Понимая стоический assensus, assentio как «согласие», как подписание своеобразного договора посреди морока аффектов, Сааринен ловко решает вопрос о том, почему Медея не могла обойти и обороть свою страсть даже самым разумным размышлением; хотя в целом героини античных трагедий были весьма склонны к резонерству. Жизнь можно представить как череду «согласий», каждое из которых открывает свою перспективу действий, в которой либо разумное основание оказывается объектом всех отсылок, всех намеков, всего того, на что намекает ситуация; либо если ситуация создана чужой волей, волей природы, то природа показывает свою убийственную сторону. Хотя утверждать, что разум – универсальный объект, нам с нашими интеллектуальными привычками очень трудно и почти невозможно; и Сааринен потому употребляет синекдоху, называя расчетливую месть как таковую следованиям «разумным основаниям мести». Для античного ума, если прошлое осквернено, нужно созерцать правящий всем божественный ум, а не отдельный основания действий.
То, что для Аврелия Августина, как и для Франческо Петрарки и позднейших моралистов вожделение – заразительная болезнь, вовсе не противоречит тому, что всем правит божественный ум. Мы привыкли полагать, что если вожделение заражает человека, то значит, он не успевает опомниться; пребывает в трансе, бездействии, плененный мнимым очарованием собственной воли. Но для Августина, как питомца классической культуры все было иначе: заразившись вожделением, человек разменивает разумные основания своих действий на волевые решения.

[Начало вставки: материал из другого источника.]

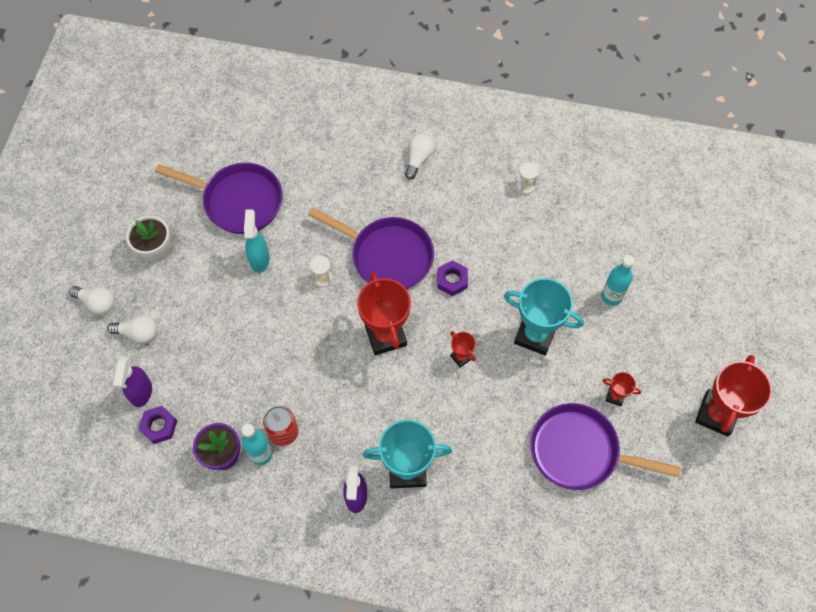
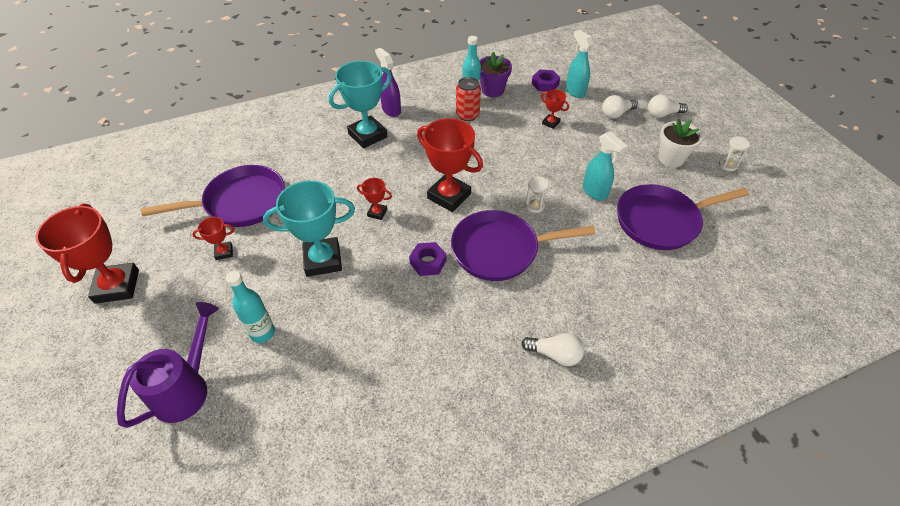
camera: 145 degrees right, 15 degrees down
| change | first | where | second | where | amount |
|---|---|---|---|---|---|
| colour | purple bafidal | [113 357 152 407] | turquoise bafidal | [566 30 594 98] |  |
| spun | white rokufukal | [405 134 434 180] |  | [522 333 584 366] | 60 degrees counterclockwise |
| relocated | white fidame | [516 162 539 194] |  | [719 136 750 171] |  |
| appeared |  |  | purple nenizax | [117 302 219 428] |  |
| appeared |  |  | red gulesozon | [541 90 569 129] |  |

Вожделение тогда – не увлеченность, как привыкли понимать мы, но упрямый отказ узнавать разумное в каждом своем действии. Мы приучены видеть мораль в волевой остановке увлечений. Но Августин, поправляя стоиков, видит в вожделении не моральный, а политический смысл: вожделеющий человек бойкотирует и блокирует существующие вокруг него обстоятельства, которые могли бы внушить ему разумное решение. А добродетельный человек, согласно Августину, простым движением доброй воли способен восстановить политический порядок.
Вот почему, согласно Августину, не следует ожидать безопасности в настоящей жизни: не потому, что все желают славы и никто особо не желает наслаждения, и потому нападают друг на друга. Ведь тот самый полководец, который жалел, что греки, его военные противники, не наслаждаются жизнью, прекрасно понимал, что наслаждение – не награда за войну и не краткая передышка перед фатально требующимся боем, а неизбежный соблазн самого порядка вещей. Поэтому Шмитт мыслил несколько современно, думая, что безопасность можно установить только тогда, когда всем есть что терять, потому что в порядке вещей пользоваться вещами. Для античного ума вещи ничего не значат без славы, просто слава бывает очень различной, не только боевой. Для того и нужны были в античности торжественные речи: чтобы прославить и бой, и мирную жизнь. Тогда как в новое время слава оказывается частным желанием, и потому только общая «отсрочка», совместное политическое действие гражданского общества, может остановить славолюбцев.
Новые опыты метафизики: метафизика общества, метафизика деконструкции, метафизика веры
Деконструкция, аналитическая критика всех философских данных как текстов, создает свою метафизику в лице Жака Деррида (1930–2004). Деррида больше всего рассуждает о том, как мы слышим мир. Мы очень многим распоряжаемся: нашей подписью, нашим честным словом, и думаем, что мы распоряжаемся и самим миром. Но мы думаем так напрасно, предупреждает Деррида, потому что распоряжаться нас уполномочивает только наше письмо, наша привычка или наше умение глядеть, только там мы можем найти сколь- либо законное расписание по распоряжению. Мы вступили в игру, которой от нас ждал мир, а потом вдруг заявляем, что выходим из игры и присваиваем себе брошенный нам мяч.
Так поступать нельзя, уверяет нас Деррида, потому что от того, что мы выйдем из игры, мы только повредим слух нашего разума, «запишем» его, закроем извиняющими нас надписями и подписями под новыми обязательствами, думая, что записали что-то важное. Философия ни к чему не обязывает, она все время у кого-то занимает: у искусства, литературы или общественной жизни, но ее расписки – это всегда расписки только в важном.
Говорит он и о переводе: переводчик никогда не имеет права ничего переводить, потому что получившийся текст будет все равно не текстом, не тем, что должно было быть. Но переводчик всегда прав, когда переводит философию, или мыслящую поэзию, потому что он не определяет уже, что должно, а отдает свой долг. Вавилонская башня, которая многими признается за некое единичное событие, за символ, говорящий о том, что войны будут и что люди разбежались по своим квартирам, замышляя друг на друга, для Деррида – лишь приношение былых должников. Строили Вавилонскую башню, пытаясь навсегда покончить с долгами, пытаясь рассчитаться и расквитаться со всеми так, чтобы квитами вышли все, включая небо.